OVERVIEW OF BIG IDEAS
Ali and Adam unpack the “internal working model” as a mental blueprint: the mostly-implicit rulebook we carry about who we are, what other people are like, and what the world tends to do to us.

They emphasize generalization. A painful early event rarely stays “one-to-one” (not just “chihuahuas are dangerous”), but expands into broader assumptions (“dogs are dangerous,” “animals can’t be trusted,” “the world is unsafe”).

They highlight a clinical nuance: the same childhood context can yield divergent lessons. Two siblings can walk out of the same house with different narratives because the organism is always constructing meaning, not merely recording events.

A practical triad becomes the organizing frame: how I see myself, how I see others, how I see the world. The episode shows how one early motif (e.g., “I’m helpless” or “I’m a burden”) can shape adulthood across medical situations, home repairs, and intimate relationships—either through clinging dependence or rigid self-reliance.

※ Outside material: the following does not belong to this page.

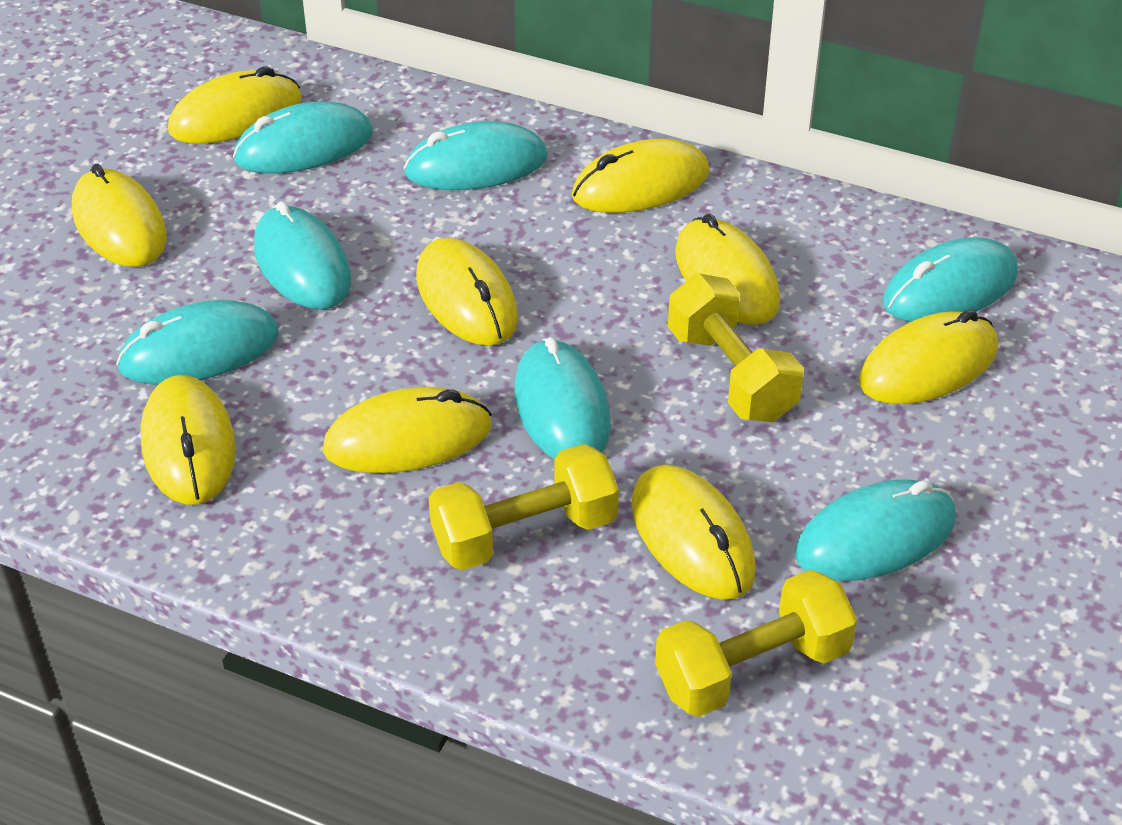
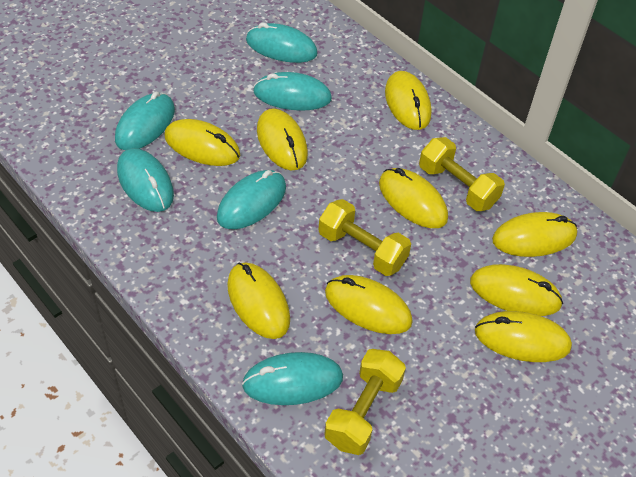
turquoise mouse: 7 -> 6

They also point to “competing beliefs” and split paths: “I’m a burden” can coexist with “I must take care of everyone else,” producing the familiar pattern of over-giving and under-receiving.

Finally, they bring it into the therapy room: many “confusing” behaviors make sense once you locate the old organizing principle that once protected the person. The question becomes: did it work then, and is it helping now?

BREAKDOWN OF SEGMENTS
Opening and Delve reminders (services, consultation, and sharing the show).

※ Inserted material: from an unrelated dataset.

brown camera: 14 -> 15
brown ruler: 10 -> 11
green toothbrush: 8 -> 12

Defining internal working models and why they’re bigger than single-event triggers.

Generalization in action: the chihuahua example expands into world-level beliefs.

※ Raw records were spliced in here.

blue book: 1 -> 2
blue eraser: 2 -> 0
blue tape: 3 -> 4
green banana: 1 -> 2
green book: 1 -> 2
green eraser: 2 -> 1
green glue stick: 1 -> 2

Self-beliefs: childhood illness as a seed for “helpless/dependent” or “burden,” then traced through adult stressors (health, household tasks, attachment needs).

Other-beliefs: the scraped-knee vignette (“people aren’t responsive”) and how it becomes mistrust, refusal of help, or even feeling insulted by care.

World-beliefs: “the world is unfair/dangerous,” illustrated through guarded reactions to billing and assumptions about how businesses operate.

Closing reflections on stillness: why silence is hard, and how waiting in the uncomfortable middle can sometimes let the situation clarify rather than forcing a rushed, anxiety-driven decision.

AI RECOMMENDED REFERENCES (APA)
Ainsworth, M. D. S., Blehar, M. C., Waters, E., & Wall, S. (1978). Patterns of attachment: A psychological study of the strange situation. Lawrence Erlbaum.

Beck, A. T. (1976). Cognitive therapy and the emotional disorders. International Universities Press.

Bowlby, J. (1969/1982). Attachment and loss: Vol. 1. Attachment (2nd ed.). Basic Books.

Bretherton, I. (1992). The origins of attachment theory: John Bowlby and Mary Ainsworth. Developmental Psychology, 28(5), 759–775.

Young, J. E., Klosko, J. S., & Weishaar, M. E. (2003). Schema therapy: A practitioner’s guide. Guilford Press.